À travers cette moquerie, commente Fourquet, se dit un mépris de classe et une rupture plus profonde encore : celle qui sépare la gauche insoumise de ce que lui appelle la « France périphérique », celle des kermesses, du saucisson à l’apéro, des 14-Juillet et des majorettes. Non seulement LFI ne comprend pas cette France-là, mais elle l’exècre. Elle n’y voit qu’un résidu honteux, un marais réactionnaire, une province stagnante et rance, selon le terme de Philippe Sollers que Fourquet cite avec à-propos.
Or ce que ce mépris révèle est plus grave encore : il est un refus du réel français. Le Tour de France, la 2CV, le pique-nique sur la nappe à carreaux, ce sont les formes concrètes par lesquelles s’est jadis incarnée la promesse républicaine. En s’en moquant, LFI ne combat pas une idéologie, elle dénigre un peuple. Elle ne récuse pas une politique, elle ridiculise un mode d’existence.
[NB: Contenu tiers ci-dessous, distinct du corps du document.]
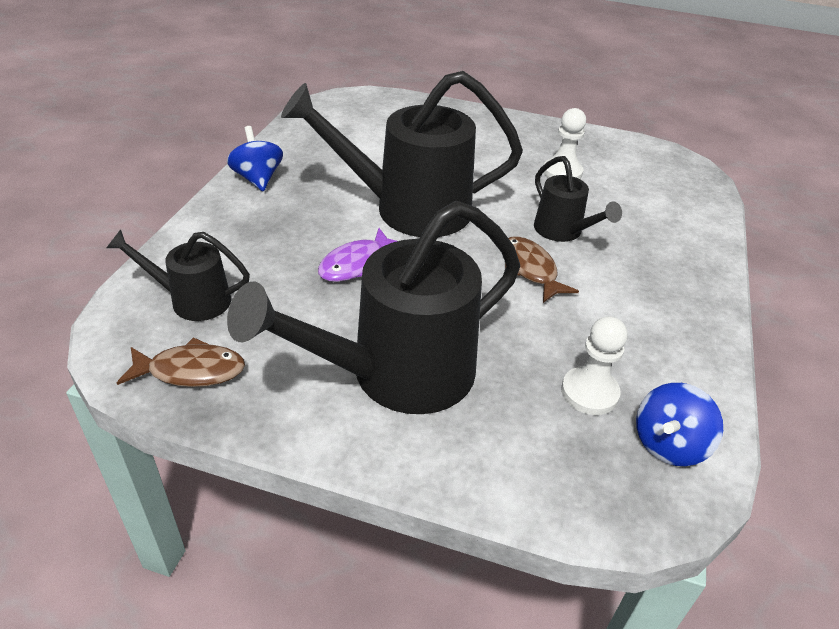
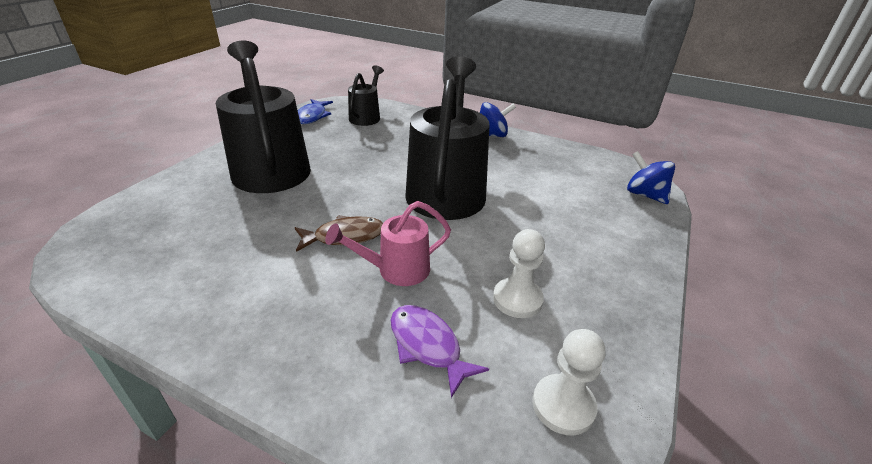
camera: 100 degrees right, 5 degrees down
(191, 371) = (312, 116): brown fish -> blue fish
(356, 264) = (381, 162): purple fish -> purple fish (427, 346)
(562, 232) = (396, 270): black watering can -> pink watering can
(589, 392) = (194, 236): white pawn -> white pawn (563, 405)
(668, 444) = (117, 261): blue spinning top -> blue spinning top (644, 195)

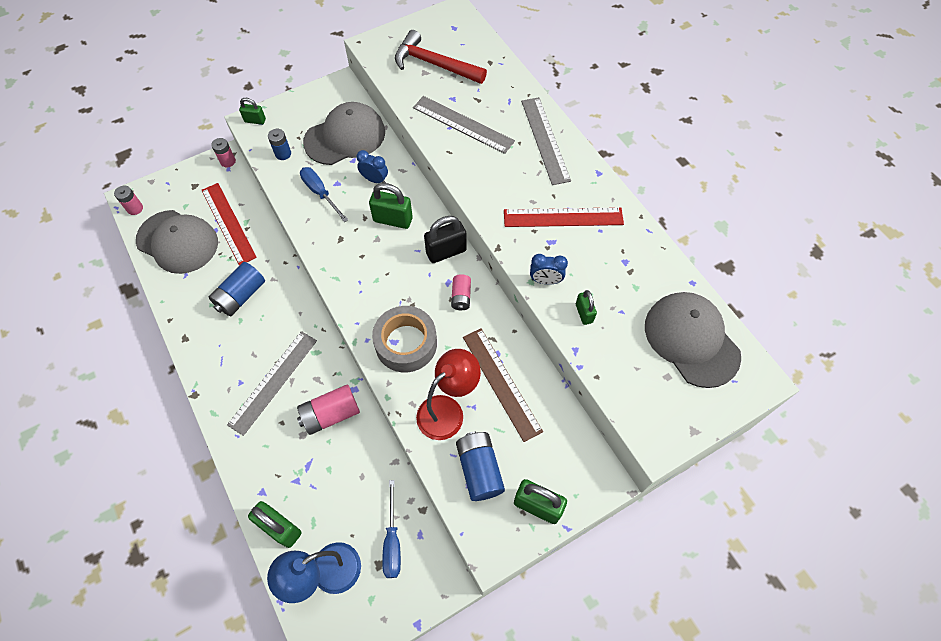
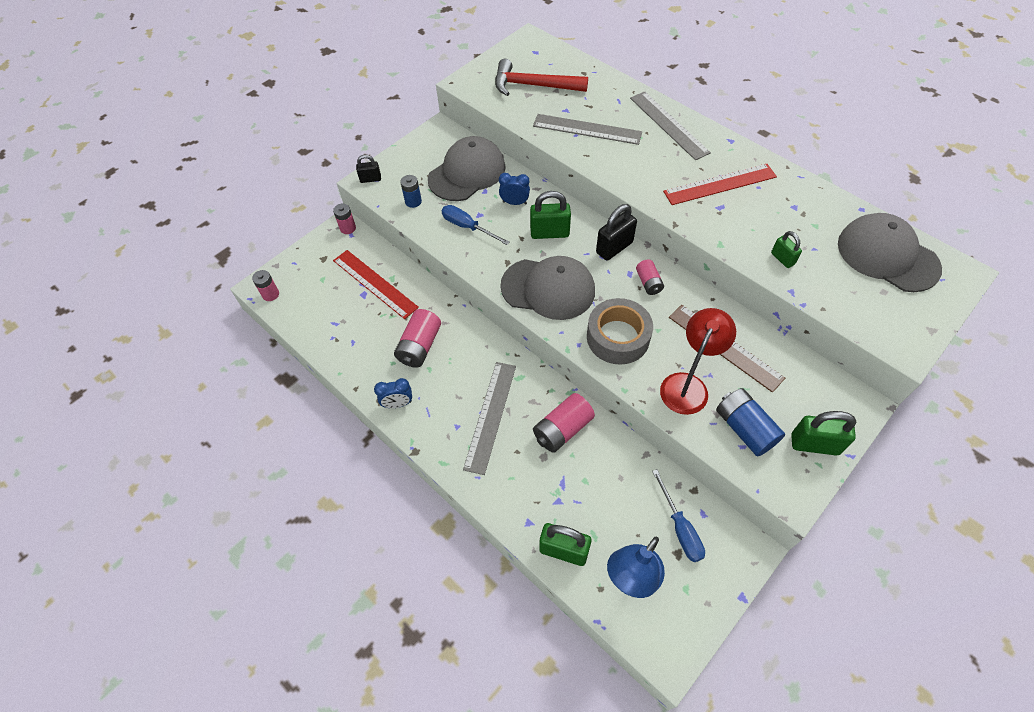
camera: 15 degrees left, 5 degrees down
(177, 241) = (330, 314): grey cap -> grey cap (548, 288)
(241, 296) = (419, 346): blue battery -> pink battery
(255, 120) = (370, 179): green padlock -> black padlock
(545, 280) = (733, 240): blue clock -> blue clock (398, 404)

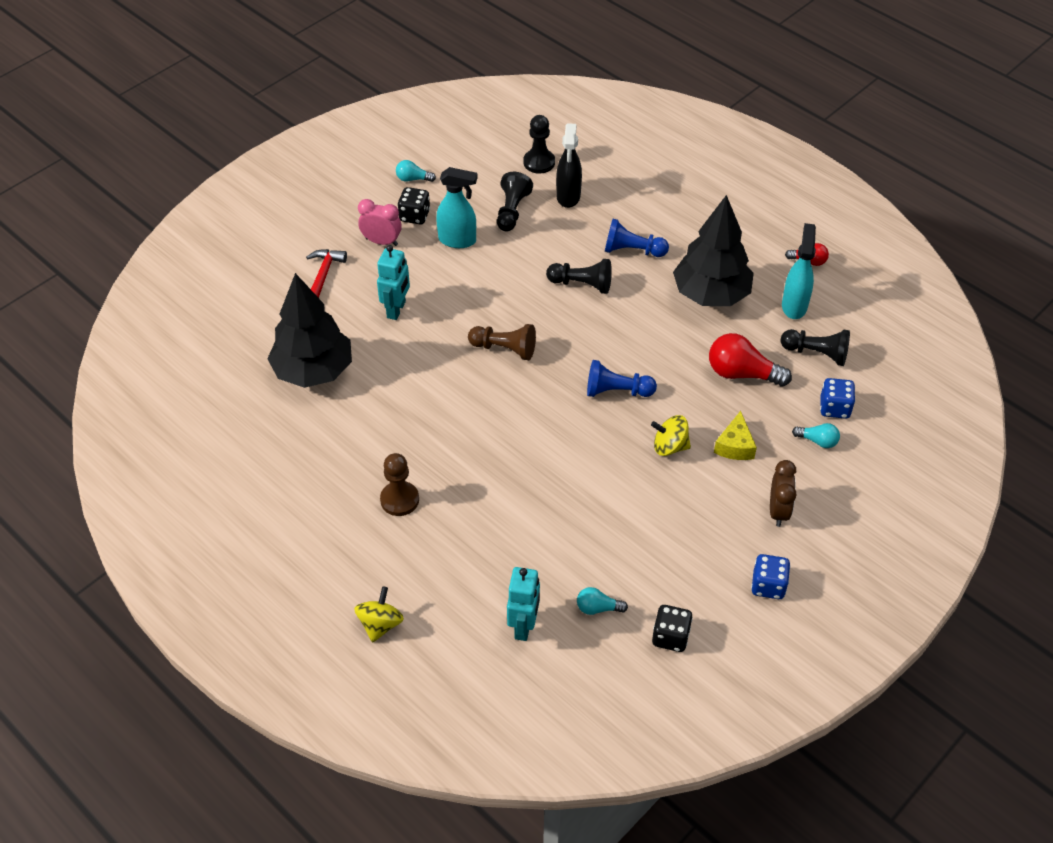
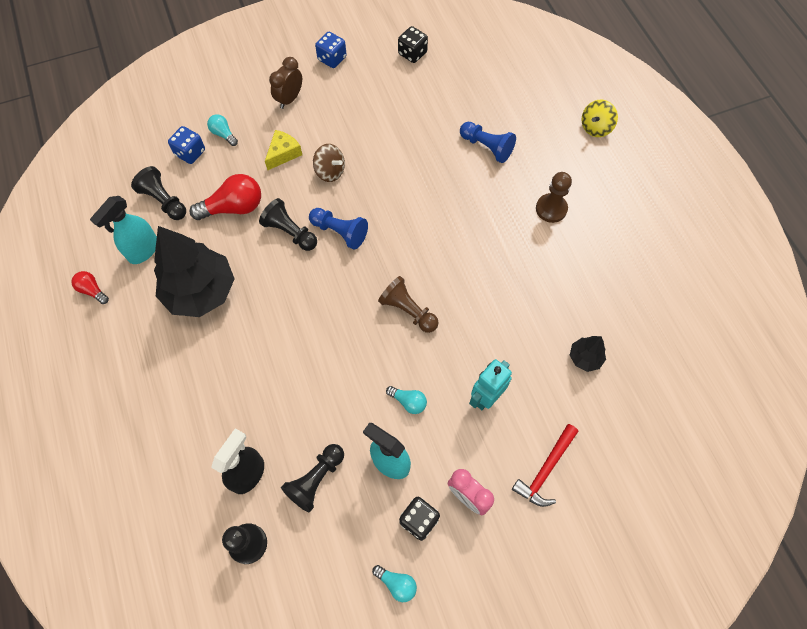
camera: 155 degrees left, 15 degrees up
(313, 371) = (585, 358): black tree -> black tree, size x0.45
(524, 626) = (501, 92): turquoise robot -> none
(582, 284) = (303, 352): black pawn -> black pawn (290, 232)
(598, 608) = (447, 85): turquoise light bulb -> turquoise light bulb (408, 402)
(632, 250) = (233, 372): blue pawn -> blue pawn (487, 147)
(669, 446) = (330, 171): yellow spinning top -> brown spinning top
(742, 373) = (233, 207): red light bulb -> red light bulb turned 60 degrees counterclockwise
Pour autant, ce rejet n’est pas un nihilisme. Il est sélectif. LFI n’abandonne pas tout réel, elle en adopte un autre. Celui des autres. Le réel des minorités, des quartiers, des diasporas, des « créolisés ». Fourquet rappelle que la stratégie de Mélenchon consiste à miser sur une France reconfigurée, métropolitaine, post-nationale, où la cause palestinienne, l’anti-racisme militant et les mobilisations intersectionnelles deviennent les nouveaux vecteurs d’adhésion. Il ne s’agit pas de rassembler la France, mais d’en choisir une et de rayer l’autre.
C’est pourquoi le conflit entre LFI et le PCF ne relève pas d’un débat idéologique, mais d’un divorce anthropologique. Roussel et Ruffin persistent à croire qu’il faut parler à la France des bourgs, aux ouvriers, aux retraités, aux buveurs de bière et mangeurs de saucisson. Mélenchon, Chikirou et consorts pensent que cette France est perdue pour la cause, qu’elle pue l’alcool, l’obésité et l’ennui. Leur France à eux est celle des cafés sans alcool, des drapeaux étrangers aux fenêtres, des concerts de slam et des slogans rédigés en écriture inclusive.
Ce que Fourquet dessine ici, sans emportement, mais avec une précision d’arpenteur, c’est la substitution d’un peuple à un autre. Non pas une extension du peuple, mais une redéfinition. LFI n’est pas en guerre contre les dominants, elle est en rupture avec la France majoritaire. Ce qui, dans une démocratie, est peut-être plus radical encore.